Nel 1909, un giovane laureato in giurisprudenza a Genova invoca sul Figaro le virtù dell’”amor del pericolo, l’abitudine all’energia e la temerità”, inneggia alla bellezza della velocità, ma anche alla guerra contro come sola igiene del mondo, peraltro partendo dalla pulizia della Libia. Si incita al gesto distruttore dei libertari, al patriottismo, alle belle idee per cui si muore, alla distruzione di musei, biblioteche ed accademie d’ogni specie, alle maree multicolori o polifoniche delle rivoluzioni nelle capitali moderne, alla volontà di “liberare l’Italia dalla sua fetida cancrena di professori, d’archeologhi, di ciceroni e d’antiquarii”. Fu ancora nell’epoca del costituzionalismo monarchico europeo che Filippo Tommaso Marinetti, autore di questo manifesto del futurismo, si preoccupa non solo dell’Italia, ma viene addirittura festeggiato a Parigi come la “Caffeina d’Europa”. Non sono parole estranee allo spirito dei tempi. Si parla ancora di società del rischio e di Euratom, ma anche di sprechi energetici. Si parla di un’Europa a più velocità, nella quale i più veloci trainano gli altri. Si crede la terza guerra mondiale iniziata, si vorrebbero dei carabinieri in Libia, si adorano nuovi eroi libertari sessantottini e nuovi patriottismi, si celebrano nuove forme di sacrificio, si esaltano le rivoluzioni multiculturali nelle capitali europee, la rottamazione delle classi dirigenti e si promette il futur(ism)o della digitalizzazione.
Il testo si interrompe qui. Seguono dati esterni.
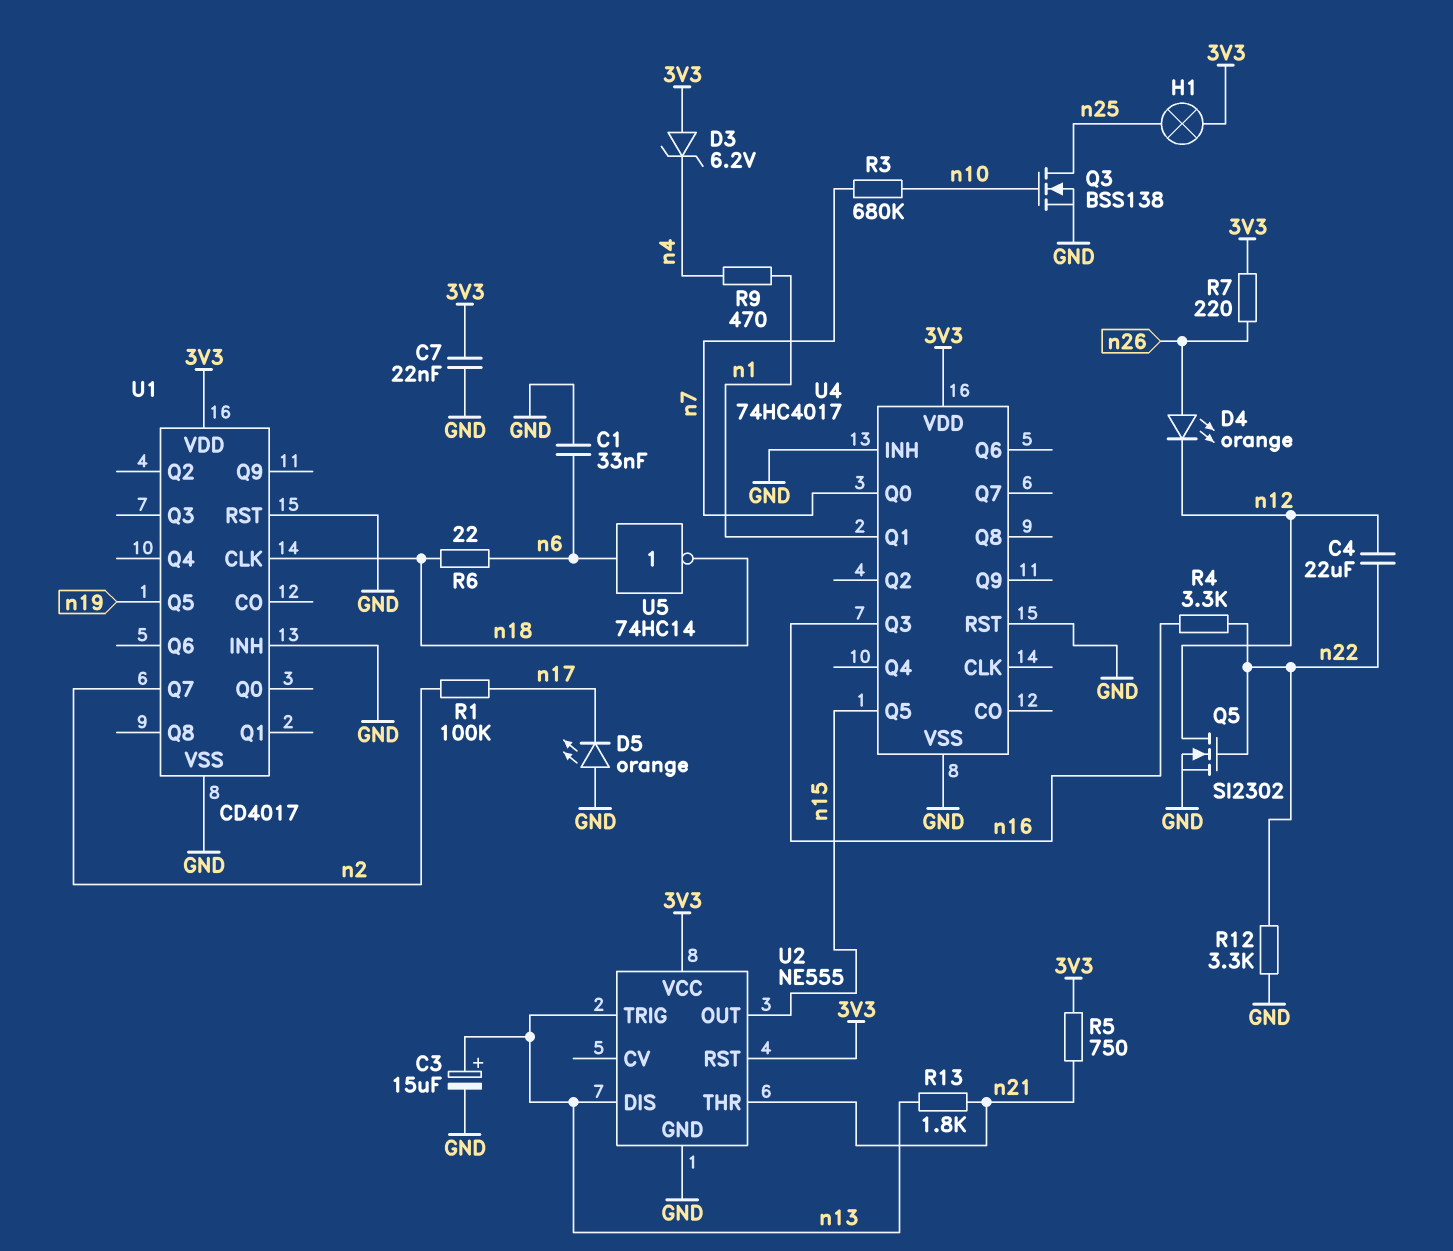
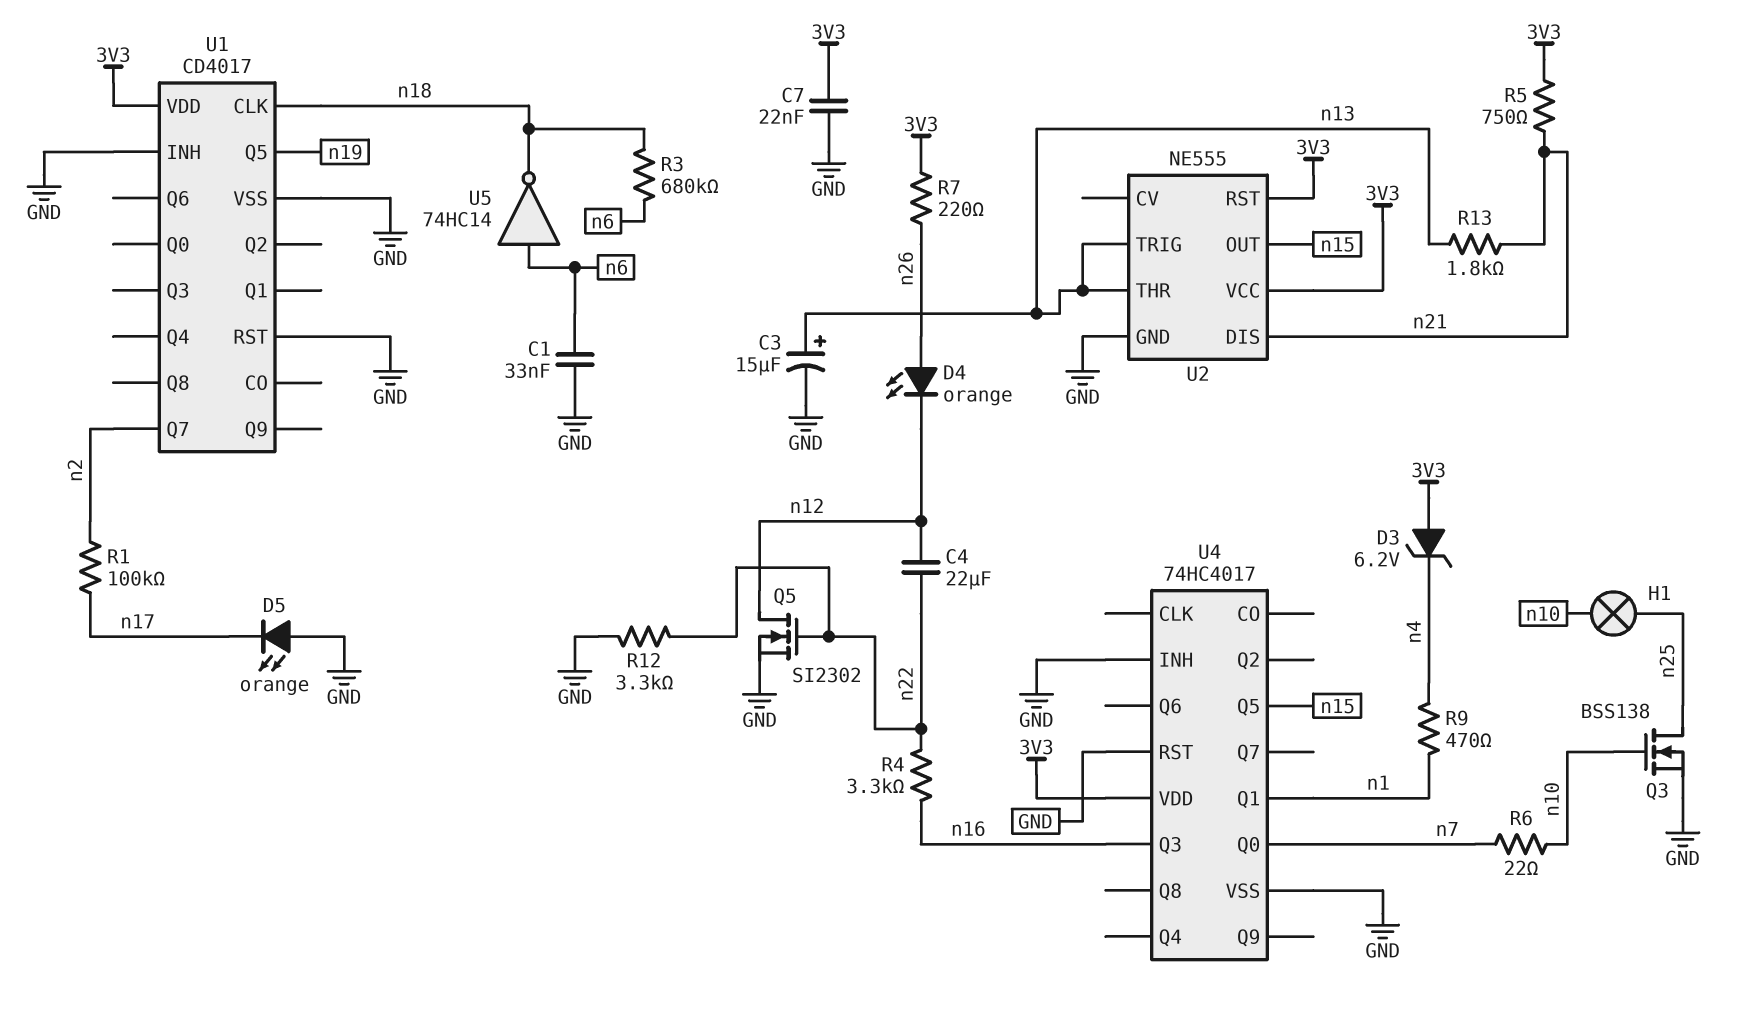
H1: lamp (3V3, n25) -> lamp (n10, n25)
R3: 680k (n7, n10) -> 680k (n6, n18)
R6: 22 (n6, n18) -> 22 (n7, n10)
U2 pin DIS: n13 -> n21
U2 pin THR: n21 -> n13

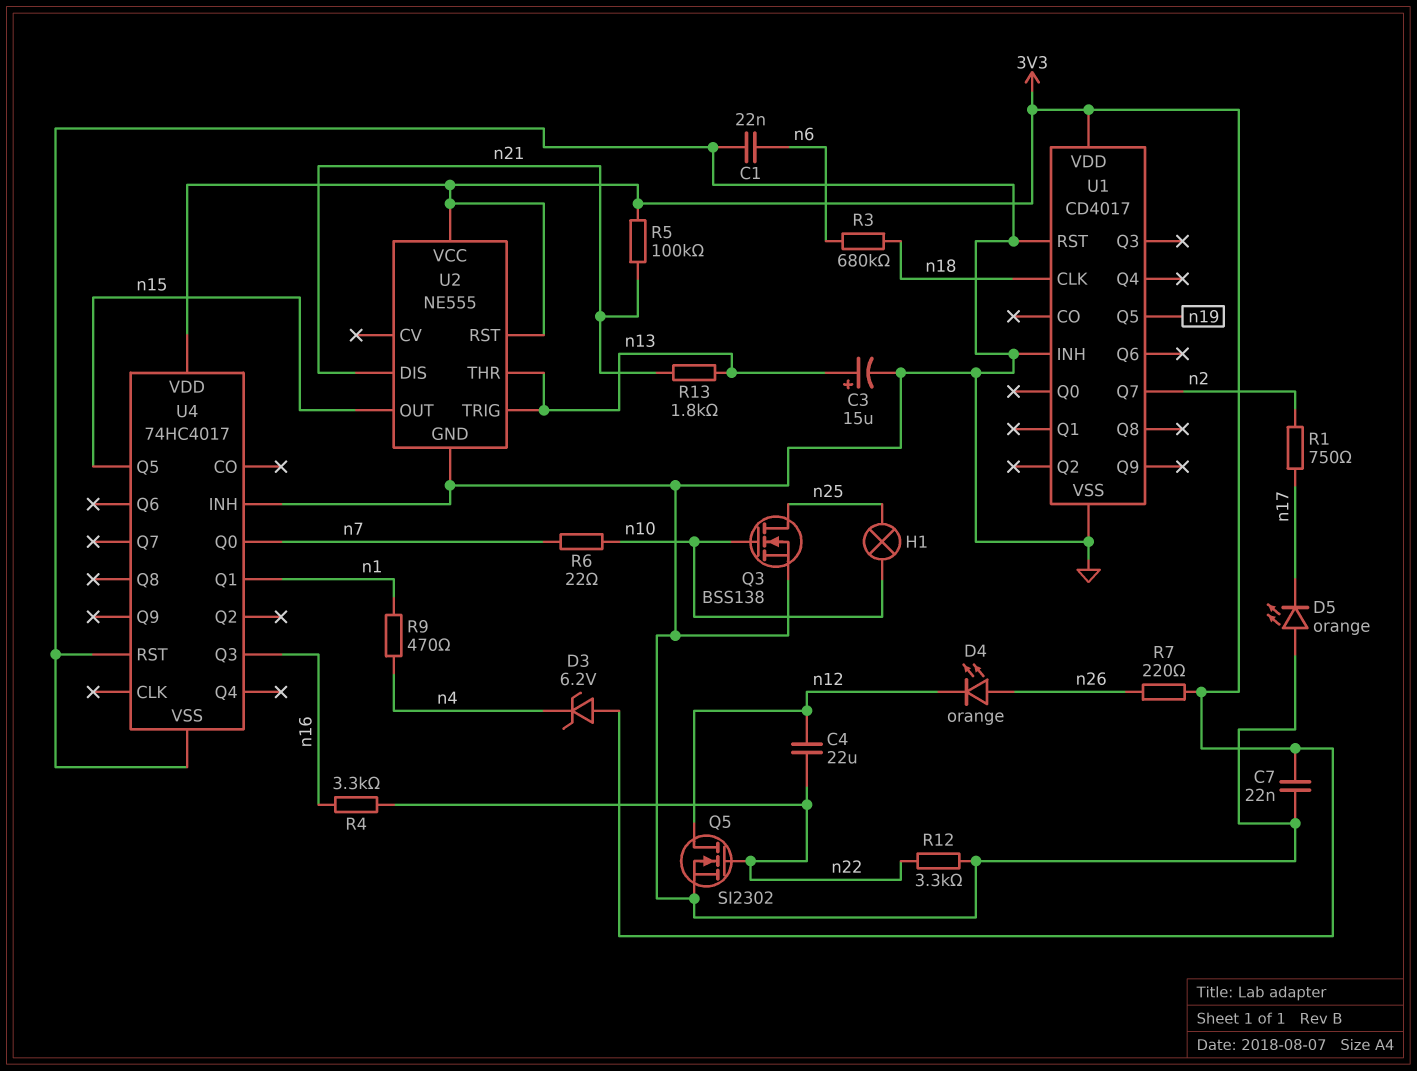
C1: 33nF (GND, n6) -> 22nF (GND, n6)
R1: 100k (n2, n17) -> 750 (n2, n17)
R5: 750 (3V3, n21) -> 100k (3V3, n21)
U5: NOT 74HC14 (in n6, out n18) -> none

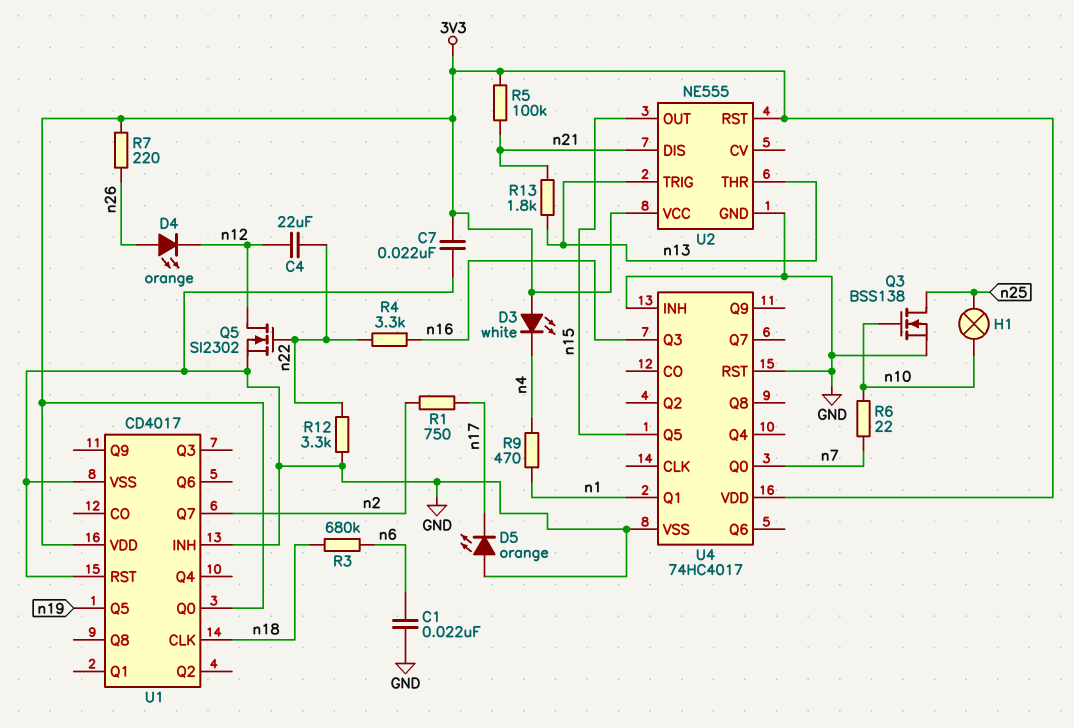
C3: 15uF (plus n13, minus GND) -> none
D3: zener 6.2V (A 3V3, K n4) -> LED white (A 3V3, K n4)
U1 pin Q0: none -> 3V3

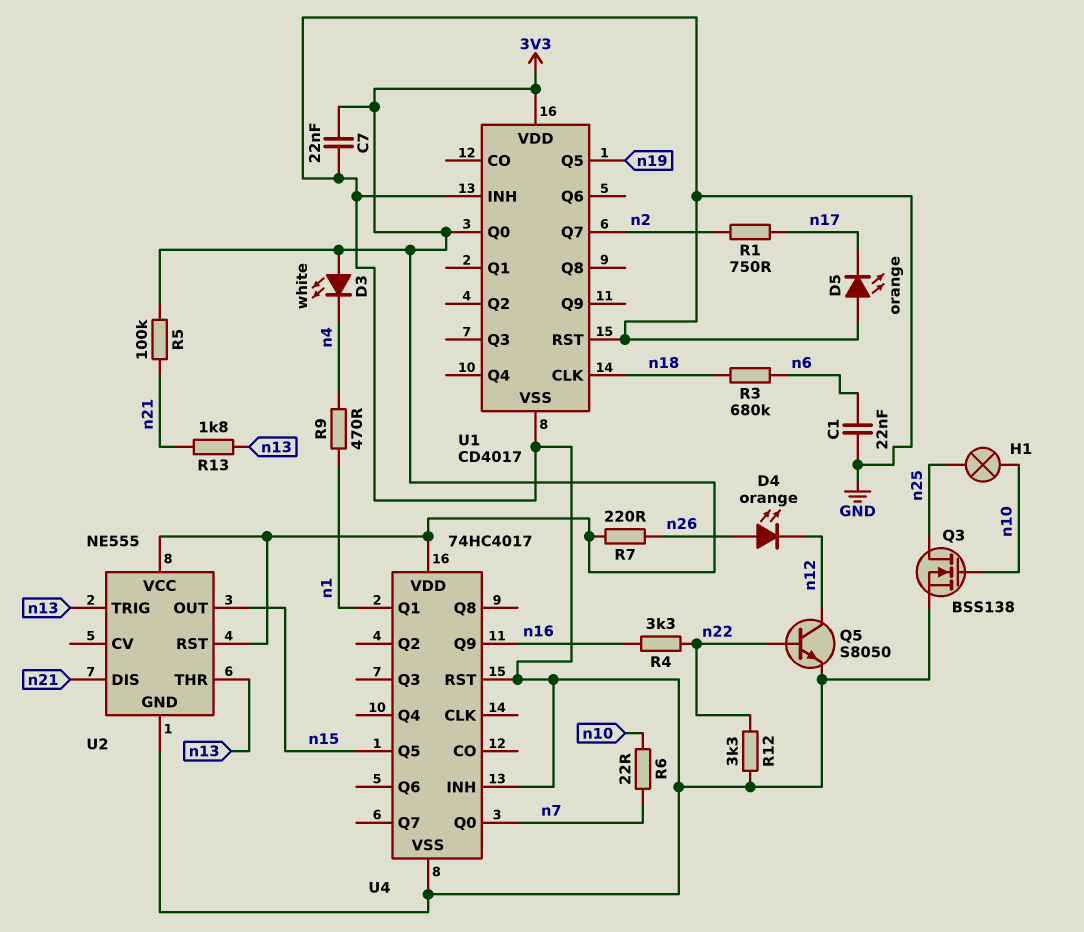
C4: 22uF (n12, n22) -> none
Q5: NMOS SI2302 (G n22, D n12, S GND) -> NPN S8050 (B n22, C n12, E GND)
U4 pin Q3: n16 -> none
U4 pin Q9: none -> n16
Nella sua “democrazia futurista” del 1919, Marinetti irrideva l’idealismo della Lega delle Nazioni, “una specie di Paradiso terrestre, la mèta della umanità, opera di Wilson, un elegante professore di diritto che ha trovato non in trincea, ma nei suoi vecchi libri, la
formula pacificatrice della guerra.”1 Lo stesso poteva valere anche per la mazzinianana “lega internazionale dei popoli” e la “Giovine Europa” e per , l’idealismo degli “Stati Uniti d’Europa” di Cattaneo e dei socialisti ottocenteschi, variati e rilanciati contro la Mitteleuropa (Naumann 1911) dalla “Paneuropa” Couldenhove Kalergi (1923) dal programma socialdemocratico di Heidelberg (1925) […]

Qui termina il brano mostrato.